ABSTRACT

ABSTRACT: The normal focal point with the introduction of ‘new’ technologies is the technique itself despite numerous experiences that show that most problems evolve around its implementation process. This paper uses the arsenic contaminated drinking water supply in rural Bangladesh to illustrate our analysis of this discrepancy and presents recommendations and fundamental principles for promising approaches. To value these it is important to look at a few basic perceptions of current paradigm first. Today’s paradigm supports the ideas of growth, investments in capital and technology transfer fuelled by a one-sided western view on development. Apart from the consequences of operating within this paradigm, the implementation of solutions in the case of the arsenic issue is further hampered by the numerous problematic elements such as: lack of awareness, general water scarcity, doubts about the causes of the contamination and other research uncertainties, etc.

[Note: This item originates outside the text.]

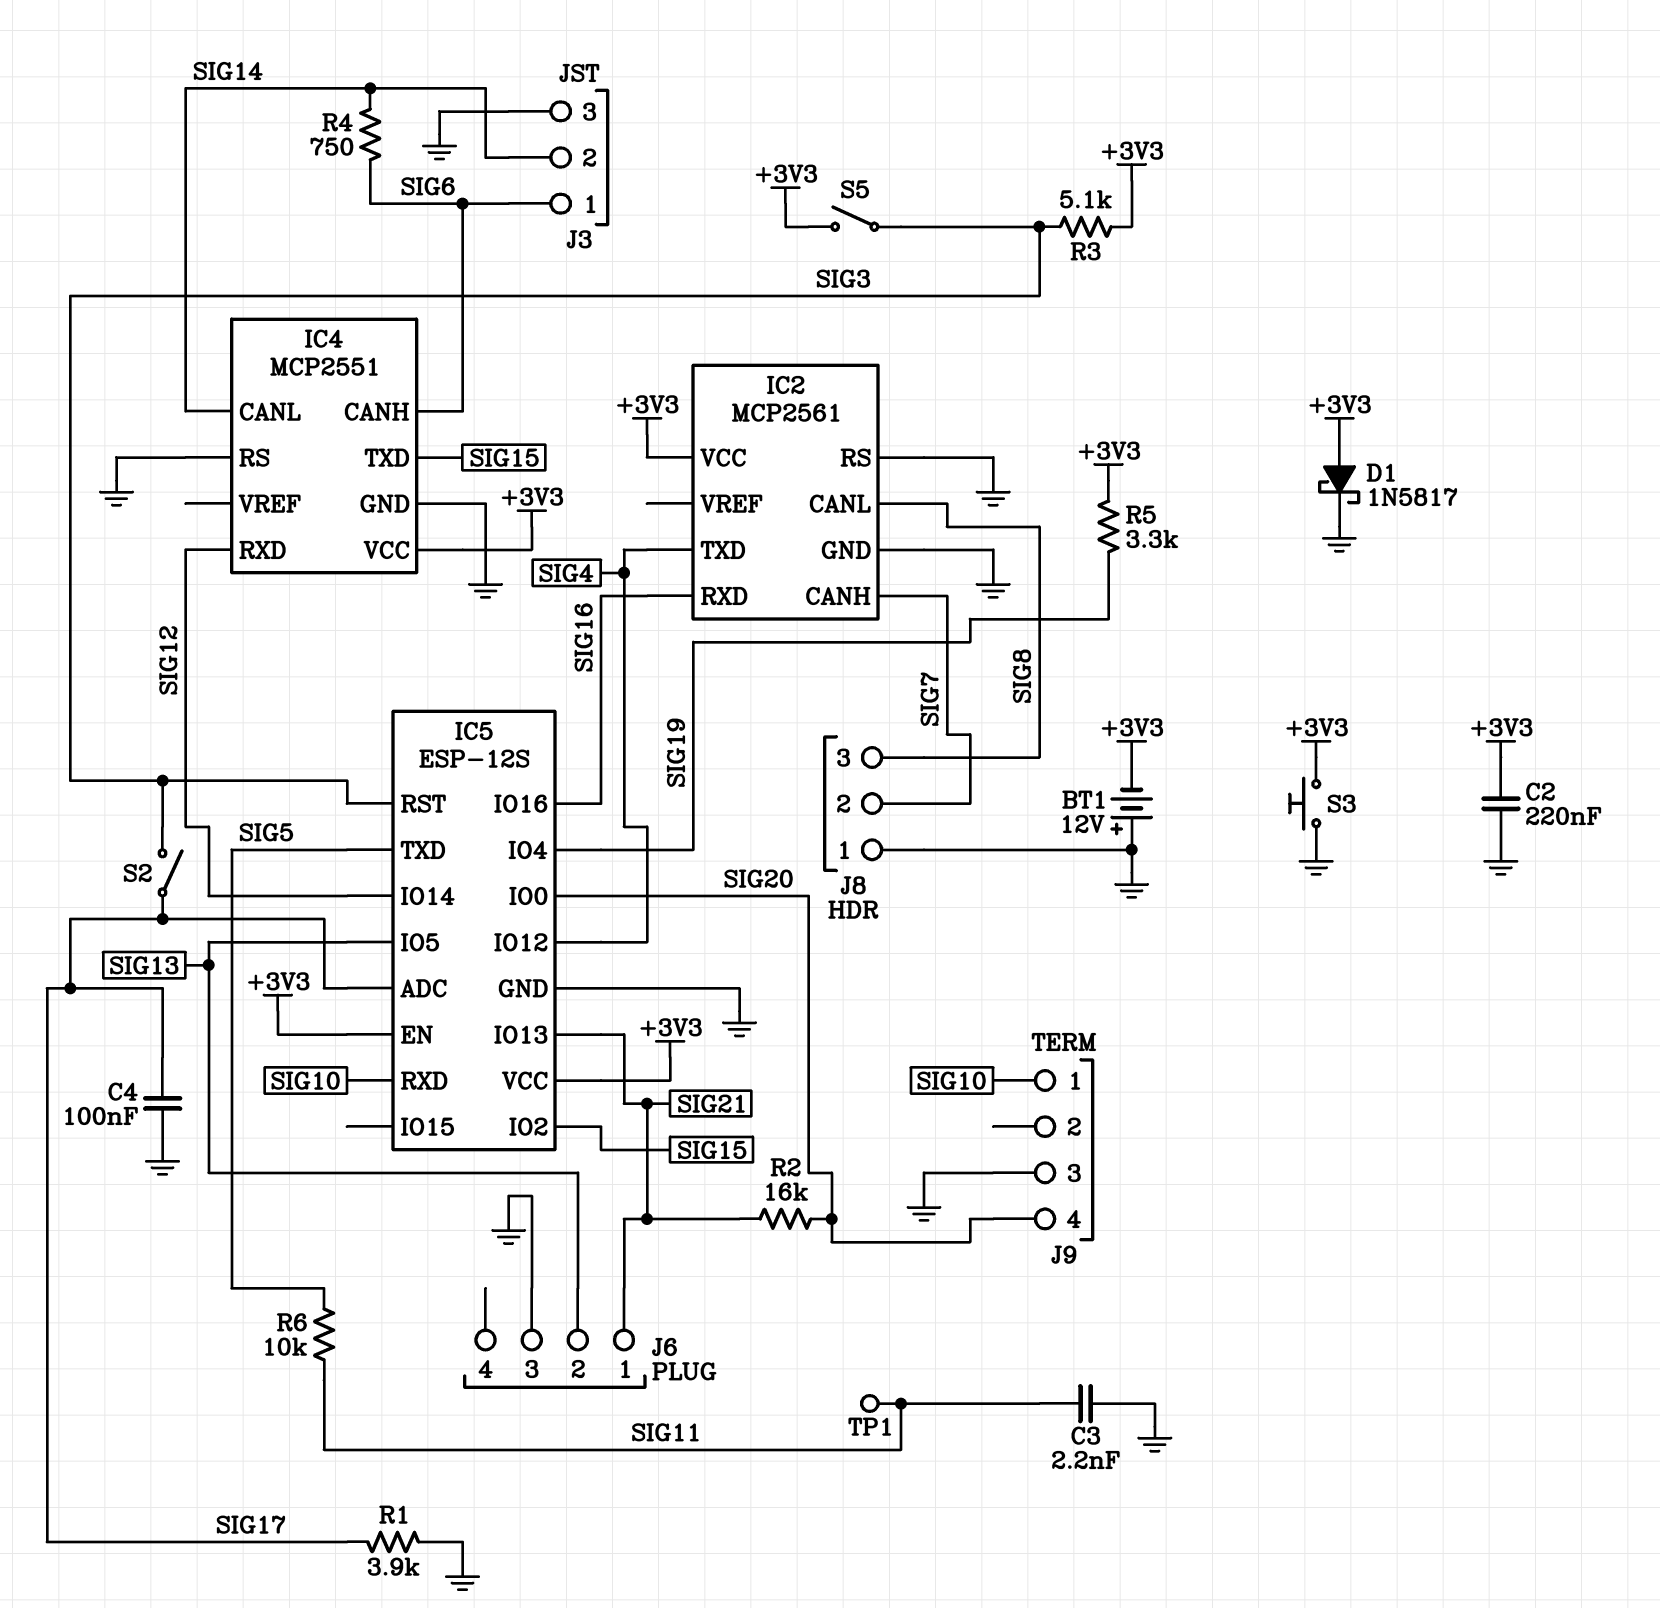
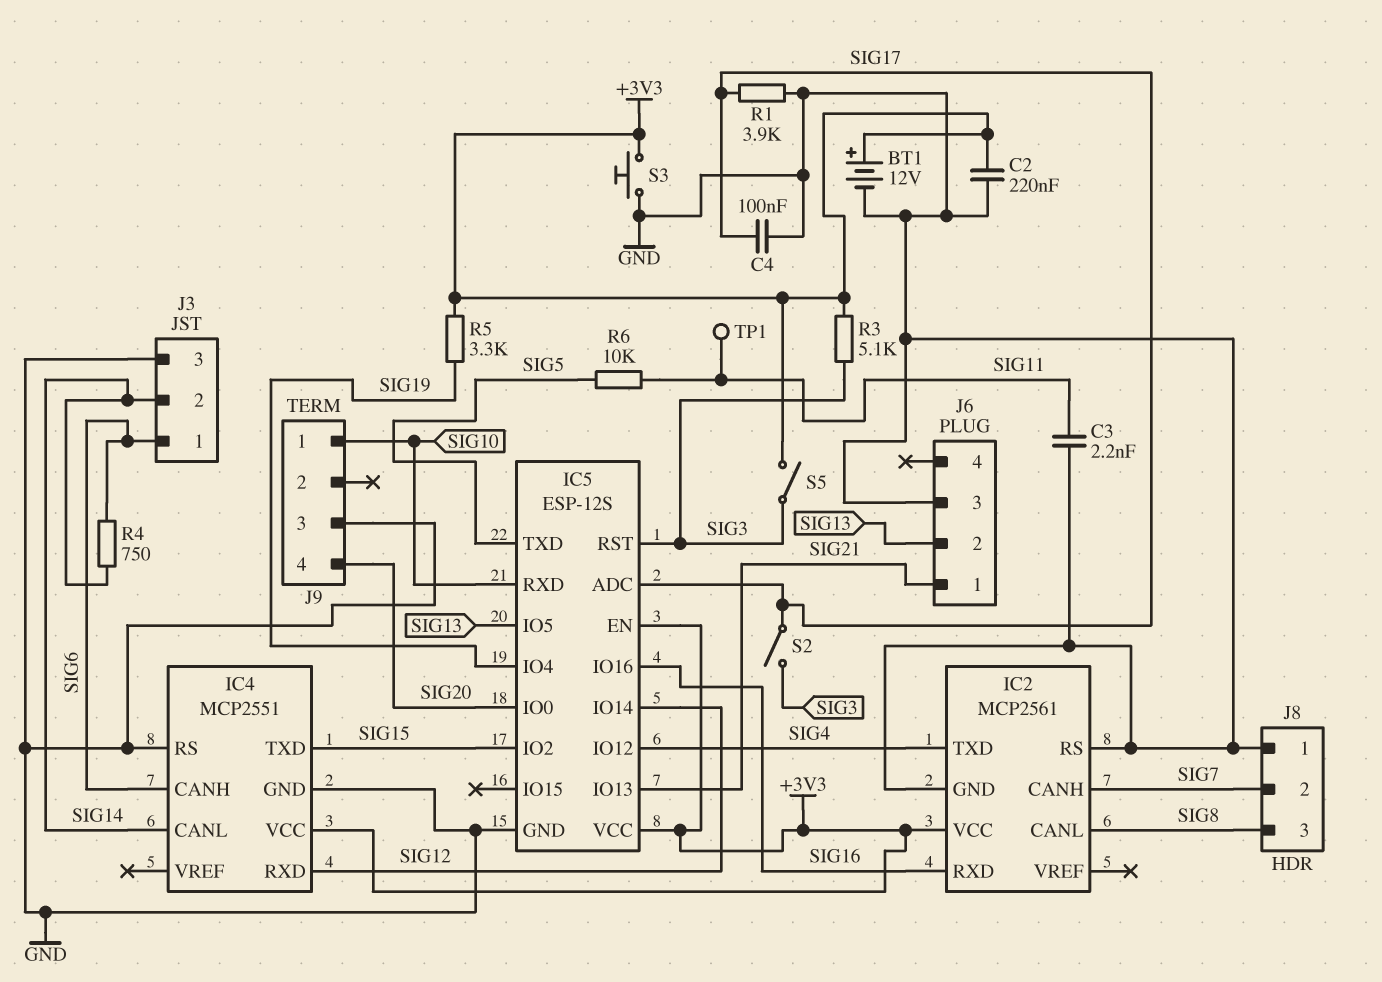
BT1: 12V (plus GND, minus +3V3) -> 12V (plus +3V3, minus GND)
D1: schottky 1N5817 (A +3V3, K GND) -> none
R2: 16k (SIG20, SIG21) -> none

This paper will however not focus on these elements separately but three causal relations between them: (1) Physical oriented perspective: The current situation of the drinking water supplies reveals a discrepancy between the scarce availability of safe drinking water and the needs of the rural community; (2) Knowledge oriented perspective: The health hazards issue shows the relation between research experience and their effects on local coping mechanisms; (3) Institutional oriented perspective: The problem of lacking proper drinking water supply institutions relates the institutional bottlenecks with the effects on local arrangements. Starting from these different perspectives this paper tries to give a holistic basis from where recommendations and approaches can be formulated. As the technological solutions are not considered to be the main bottlenecks today, the recommended approaches particularly focus on the social and institutional level of implementation in an interdisciplinary way.